Elaboration: “White Paper of Women in the technological field”. Source: “Women in the Digital Age” study. European Commission, 2017.

Other issues to take into account within the technological business sector, is the existing wage gap between genders and the lack of women in management positions of companies (glass ceiling).

According to the study, The Stage of Wage Inequality in the Workplace, 63% of salary proposals are higher for men than for women, being for the same company and position. In addition, according to data provided by the study “Women in the Digital Age” already mentioned, it is concluded that, although women are underrepresented in executive positions in general, in the ICT sectors this situation is aggravated.

In this situation, the “key technology players” like Google (Fuencisla Clemares), Facebook (Irene Cano), IBM (Marta Martínez), HP (Helena Herrero) or Microsoft (Pilar López) have in their Spanish subsidiaries a female leadership, It shows that, instead of aggravating the gender gap, there is a tendency to improvements in the technological field gender-gap situation.

The EU takes into account the problem and with their program, Digital Europe, they are  promoting and encouraging technological skills among women and, above all, teens and even younger girls. According to the White Paper on Women in the Technological Scope, mentioned before, the EU urges the technological world to reach out to citizens, especially with focused technology events.

Considering the current situation, OpenExpo Europe, as an event, supports diversity with the aim of enhancing participation and increasing the visibility of women in the sector, this year OpenExpo Europe will present again the professional forum Woman Leader Talks, where this one as other issues can be discussed and analysed to come up with potential solutions.

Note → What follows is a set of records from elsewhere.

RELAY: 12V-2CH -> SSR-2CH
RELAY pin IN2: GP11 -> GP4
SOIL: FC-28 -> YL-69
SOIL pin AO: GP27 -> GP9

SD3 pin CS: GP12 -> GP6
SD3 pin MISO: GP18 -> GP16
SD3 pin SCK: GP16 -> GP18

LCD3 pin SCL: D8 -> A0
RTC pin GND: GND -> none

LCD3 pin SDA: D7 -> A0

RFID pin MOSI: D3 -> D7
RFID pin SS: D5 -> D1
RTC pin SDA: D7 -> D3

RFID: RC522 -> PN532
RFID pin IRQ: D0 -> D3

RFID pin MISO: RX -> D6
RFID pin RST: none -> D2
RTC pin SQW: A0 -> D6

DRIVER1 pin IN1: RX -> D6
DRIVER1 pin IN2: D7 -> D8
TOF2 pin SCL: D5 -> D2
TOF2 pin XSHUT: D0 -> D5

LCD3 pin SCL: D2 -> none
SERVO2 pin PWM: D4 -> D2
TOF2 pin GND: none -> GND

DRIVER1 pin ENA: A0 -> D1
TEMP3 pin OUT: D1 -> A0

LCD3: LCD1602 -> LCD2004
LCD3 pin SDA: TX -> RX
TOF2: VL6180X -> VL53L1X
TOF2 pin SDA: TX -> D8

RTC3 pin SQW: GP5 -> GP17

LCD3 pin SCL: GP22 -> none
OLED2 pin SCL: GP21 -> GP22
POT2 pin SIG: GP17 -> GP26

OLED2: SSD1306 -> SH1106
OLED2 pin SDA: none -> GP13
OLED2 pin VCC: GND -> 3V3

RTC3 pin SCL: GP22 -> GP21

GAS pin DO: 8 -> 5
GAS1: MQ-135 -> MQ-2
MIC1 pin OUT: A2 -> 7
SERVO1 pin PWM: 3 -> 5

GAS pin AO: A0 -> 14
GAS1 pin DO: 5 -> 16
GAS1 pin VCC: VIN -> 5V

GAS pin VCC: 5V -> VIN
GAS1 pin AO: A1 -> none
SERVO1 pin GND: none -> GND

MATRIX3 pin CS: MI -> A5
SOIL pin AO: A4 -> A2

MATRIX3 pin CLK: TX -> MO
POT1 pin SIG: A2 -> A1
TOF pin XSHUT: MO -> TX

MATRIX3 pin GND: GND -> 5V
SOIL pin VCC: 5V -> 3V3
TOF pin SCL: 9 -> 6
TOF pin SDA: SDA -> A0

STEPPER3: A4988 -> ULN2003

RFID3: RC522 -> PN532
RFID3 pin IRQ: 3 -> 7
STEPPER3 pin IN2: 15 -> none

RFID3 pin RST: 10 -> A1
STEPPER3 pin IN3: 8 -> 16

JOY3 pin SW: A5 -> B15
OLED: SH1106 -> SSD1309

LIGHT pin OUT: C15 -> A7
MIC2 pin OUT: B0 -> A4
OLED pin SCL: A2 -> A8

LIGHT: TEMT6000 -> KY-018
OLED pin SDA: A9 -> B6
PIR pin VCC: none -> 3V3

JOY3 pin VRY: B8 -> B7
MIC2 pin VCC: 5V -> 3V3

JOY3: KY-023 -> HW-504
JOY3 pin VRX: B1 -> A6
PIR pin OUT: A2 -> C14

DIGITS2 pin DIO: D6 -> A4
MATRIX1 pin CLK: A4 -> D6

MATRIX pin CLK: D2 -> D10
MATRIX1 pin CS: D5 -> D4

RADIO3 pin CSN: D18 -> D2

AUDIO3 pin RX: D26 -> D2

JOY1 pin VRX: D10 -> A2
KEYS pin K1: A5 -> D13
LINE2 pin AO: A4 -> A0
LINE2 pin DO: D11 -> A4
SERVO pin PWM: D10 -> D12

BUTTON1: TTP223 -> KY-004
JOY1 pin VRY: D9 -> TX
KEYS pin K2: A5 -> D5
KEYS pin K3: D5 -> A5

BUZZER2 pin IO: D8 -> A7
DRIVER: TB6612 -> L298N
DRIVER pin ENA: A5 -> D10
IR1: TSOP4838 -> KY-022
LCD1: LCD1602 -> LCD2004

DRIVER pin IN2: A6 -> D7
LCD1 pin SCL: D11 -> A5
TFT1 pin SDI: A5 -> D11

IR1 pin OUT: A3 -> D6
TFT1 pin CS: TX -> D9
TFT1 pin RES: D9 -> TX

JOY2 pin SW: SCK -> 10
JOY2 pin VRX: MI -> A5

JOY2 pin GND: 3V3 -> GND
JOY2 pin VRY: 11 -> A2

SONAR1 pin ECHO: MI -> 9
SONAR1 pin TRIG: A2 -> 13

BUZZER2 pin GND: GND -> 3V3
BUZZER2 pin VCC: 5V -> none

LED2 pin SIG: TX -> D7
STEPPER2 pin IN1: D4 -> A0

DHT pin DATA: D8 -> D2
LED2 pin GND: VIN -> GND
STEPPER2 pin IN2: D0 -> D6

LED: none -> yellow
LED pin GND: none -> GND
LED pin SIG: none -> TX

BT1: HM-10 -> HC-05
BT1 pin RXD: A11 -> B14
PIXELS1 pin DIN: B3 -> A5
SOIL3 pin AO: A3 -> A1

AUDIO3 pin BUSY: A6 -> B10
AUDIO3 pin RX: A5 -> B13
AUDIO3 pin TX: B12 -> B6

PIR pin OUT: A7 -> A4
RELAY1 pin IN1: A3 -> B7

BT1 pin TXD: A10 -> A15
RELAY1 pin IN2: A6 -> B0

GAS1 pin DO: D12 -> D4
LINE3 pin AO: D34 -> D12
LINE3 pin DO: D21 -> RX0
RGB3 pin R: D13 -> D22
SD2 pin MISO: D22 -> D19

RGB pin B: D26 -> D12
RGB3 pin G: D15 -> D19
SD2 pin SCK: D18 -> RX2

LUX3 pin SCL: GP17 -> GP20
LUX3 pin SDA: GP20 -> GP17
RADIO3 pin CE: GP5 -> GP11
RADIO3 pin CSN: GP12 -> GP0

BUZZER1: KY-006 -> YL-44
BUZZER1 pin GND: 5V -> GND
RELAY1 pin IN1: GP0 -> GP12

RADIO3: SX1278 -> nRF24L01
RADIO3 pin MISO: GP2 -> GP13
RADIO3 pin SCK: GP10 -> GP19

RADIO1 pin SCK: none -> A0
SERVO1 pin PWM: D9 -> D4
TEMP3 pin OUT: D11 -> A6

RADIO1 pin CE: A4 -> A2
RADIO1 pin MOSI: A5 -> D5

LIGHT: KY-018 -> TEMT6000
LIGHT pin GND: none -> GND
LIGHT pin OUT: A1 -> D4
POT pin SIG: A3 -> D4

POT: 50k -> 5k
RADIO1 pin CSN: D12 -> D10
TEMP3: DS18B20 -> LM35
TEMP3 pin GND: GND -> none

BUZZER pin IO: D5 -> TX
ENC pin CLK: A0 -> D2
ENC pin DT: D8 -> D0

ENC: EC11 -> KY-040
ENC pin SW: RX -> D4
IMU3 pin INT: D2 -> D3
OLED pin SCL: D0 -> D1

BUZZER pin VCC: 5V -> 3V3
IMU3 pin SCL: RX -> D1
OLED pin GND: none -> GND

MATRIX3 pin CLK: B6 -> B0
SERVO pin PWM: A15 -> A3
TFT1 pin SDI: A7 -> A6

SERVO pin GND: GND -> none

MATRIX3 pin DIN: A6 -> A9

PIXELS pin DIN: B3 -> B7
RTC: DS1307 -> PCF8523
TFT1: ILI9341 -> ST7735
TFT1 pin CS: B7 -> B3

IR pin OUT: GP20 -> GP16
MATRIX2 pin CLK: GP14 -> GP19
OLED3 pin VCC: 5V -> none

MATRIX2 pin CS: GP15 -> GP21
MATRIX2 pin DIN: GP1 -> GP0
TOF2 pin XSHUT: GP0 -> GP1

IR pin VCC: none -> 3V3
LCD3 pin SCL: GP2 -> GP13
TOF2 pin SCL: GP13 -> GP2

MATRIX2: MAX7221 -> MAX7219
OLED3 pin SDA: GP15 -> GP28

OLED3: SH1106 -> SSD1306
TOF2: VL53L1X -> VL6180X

We have researched and gathered some initiatives that promote the inclusion of women in the technological field in both fronts, the academic and labour market. These initiatives are presented in the White Paper of Women in the Technological Field.


ACADEMIC INITIATIVES: INSPIRA, Inspiring Girls, Mujeres con Ciencia, For Women in Science, Stem Talent Girl, Mujer e Ingeniería, Programa Diana, AHORA TÚ, Youtubers por la igualdad, ADALAB, Linux Foundation Training Scholarship, Women Techmakers Scholars Program, Grace Hopper 19, Acercando el talento.

LABOUR/PROFESSIONAL INITIATIVES: DG CONNECT, Young ICT Women, Women’s Age, Wallapop Women´s scholarship – Ironhack, PROGRAMA DE APOYO EMPRESARIAL A LAS MUJERES – PAEM, Asociación de Mujeres Investigadoras y Tecnólogas – AMIT, MujeresTech, Woman Talent, GENTALENT, itSMF, WOMEN TECHMAKERS, Women in mobile, Fintech women network, European Network for Women in Digital, Womenalia, Fundación Telefónica – Conecta Empleo, Fundación Estatal para la formación en el Empleo, Ladies/PyLadies Madrid, Innovatia 8.3 de la Universidad de Santiago de Compostela.